Major upper GI bleeds have two major causes:
- Peptic Ulceration – This is where a peptic ulcer erodes into an artery causing a large volume of bleeding; gastric ulcers usually erode into the splenic artery, and duodenal ulcers usually erode into the gastroduodenal artery.
- Oesophageal Varices – This is where portosystemic anastomoses in the oesophagus (formed due to portal hypertension often caused by cirrhosis or portal/hepatic vein thrombosis) rupture causing large volume bleeding.
Image - Band ligation of oesophageal varices
Creative commons source by Samir [CC BY-SA 4.0 (https://creativecommons.org/licenses/by-sa/4.0)]
Patients present with large volumes of bright red haematemesis. They will also likely be pale and clammy. Upper GI bleeds can cause large volumes of blood to be lost. Therefore, management focuses on fluid/blood replacement, and finding and then stopping the source of bleeding, often using endoscopy. If the cause is oesophageal varices this is usually done by band ligation or a Transjugular Intrahepatic Portosystemic Shunt (TIPS). Terlipressin may also be used to reduce portal venous pressure. If the cause is peptic ulceration, proton pump inhibitors (PPIs) are used and often surgical intervention is required.
Diagram - Common location of gastric ulcers
Creative commons source by BruceBlaus [CC BY-SA 4.0 (https://creativecommons.org/licenses/by-sa/4.0)]
Ruptured Abdominal Aortic Aneurysm (AAA)
An AAA is a permanent pathological dilation (>3cm) of the abdominal aorta. More than 90% of AAAs originate below the renal arteries and are usually asymptomatic, but large AAAs may cause nausea, urinary frequency, or back pain due to local pressure on structures.

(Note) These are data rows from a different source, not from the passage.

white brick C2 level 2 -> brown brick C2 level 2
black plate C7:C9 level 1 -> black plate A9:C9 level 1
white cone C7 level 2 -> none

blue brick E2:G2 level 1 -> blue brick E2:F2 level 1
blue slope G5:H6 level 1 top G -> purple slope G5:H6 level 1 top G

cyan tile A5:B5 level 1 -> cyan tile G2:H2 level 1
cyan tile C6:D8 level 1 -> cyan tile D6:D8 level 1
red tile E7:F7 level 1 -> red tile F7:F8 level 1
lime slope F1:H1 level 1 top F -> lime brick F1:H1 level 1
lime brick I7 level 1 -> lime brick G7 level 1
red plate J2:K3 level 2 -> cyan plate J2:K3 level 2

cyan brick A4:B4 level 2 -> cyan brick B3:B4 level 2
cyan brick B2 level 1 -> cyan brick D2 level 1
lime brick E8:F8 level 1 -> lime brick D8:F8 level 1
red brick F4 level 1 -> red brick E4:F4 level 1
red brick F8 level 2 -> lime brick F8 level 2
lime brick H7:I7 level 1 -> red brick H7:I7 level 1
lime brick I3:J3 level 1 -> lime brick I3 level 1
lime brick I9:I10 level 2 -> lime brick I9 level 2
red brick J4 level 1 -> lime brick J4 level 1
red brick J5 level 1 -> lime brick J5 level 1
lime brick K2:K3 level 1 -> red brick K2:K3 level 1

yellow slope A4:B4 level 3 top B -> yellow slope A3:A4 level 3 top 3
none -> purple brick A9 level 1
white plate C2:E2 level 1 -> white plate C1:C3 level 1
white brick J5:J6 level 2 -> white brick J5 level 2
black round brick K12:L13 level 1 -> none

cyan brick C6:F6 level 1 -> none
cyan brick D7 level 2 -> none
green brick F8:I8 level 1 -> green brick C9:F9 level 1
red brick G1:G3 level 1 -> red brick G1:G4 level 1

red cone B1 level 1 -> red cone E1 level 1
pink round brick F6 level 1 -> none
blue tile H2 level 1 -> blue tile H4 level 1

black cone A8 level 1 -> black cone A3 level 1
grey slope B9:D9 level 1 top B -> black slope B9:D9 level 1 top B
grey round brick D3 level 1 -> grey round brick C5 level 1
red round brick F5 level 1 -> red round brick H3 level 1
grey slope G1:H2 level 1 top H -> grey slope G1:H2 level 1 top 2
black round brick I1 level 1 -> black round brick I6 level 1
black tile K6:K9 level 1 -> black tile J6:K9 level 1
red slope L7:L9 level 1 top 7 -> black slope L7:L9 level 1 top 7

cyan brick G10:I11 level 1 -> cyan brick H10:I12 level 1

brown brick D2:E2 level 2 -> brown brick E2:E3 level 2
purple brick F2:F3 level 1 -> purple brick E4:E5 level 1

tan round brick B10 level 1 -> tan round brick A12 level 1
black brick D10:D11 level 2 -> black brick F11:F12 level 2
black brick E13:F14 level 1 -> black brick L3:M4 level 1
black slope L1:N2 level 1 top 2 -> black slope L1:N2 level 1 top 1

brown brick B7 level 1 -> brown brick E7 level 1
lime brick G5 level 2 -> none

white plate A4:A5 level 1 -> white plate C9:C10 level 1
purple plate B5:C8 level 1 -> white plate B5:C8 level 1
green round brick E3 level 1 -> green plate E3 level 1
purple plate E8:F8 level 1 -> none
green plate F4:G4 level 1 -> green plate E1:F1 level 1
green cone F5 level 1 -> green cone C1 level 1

Risk factors of this condition include:
- Male gender
- Genetic predisposition
- Increasing age
- Smoking
If an AAA is to rupture the results are disastrous. 65% of patients with a ruptured AAA die before they reach a hospital. This is because the entire blood volume passes through the aorta in approximately 2 minutes.
Those that make it to primary care may present with severe abdominal pain (with or without flank and groin pain), back pain, pulsatile mass in the abdomen, transient hypotension, and sudden cardiovascular collapse. Diagnosis is usually made by the presence of a pulsatile mass, USS, or CT aortogram.
Treatment of a ruptured AAA is surgical repair, but the mortality rate is incredibly high. In order to prevent this clinical emergency, there is a screening programme for AAAs in the UK.
All men in the UK are offered an ultrasound scan (USS) of their abdominal aorta when they turn 65 years old, and this allows any enlargement of the abdominal aorta to be picked up early and watched carefully.
- If AAA measures between 3.0-4.4 cm, the patient is invited back for yearly USS.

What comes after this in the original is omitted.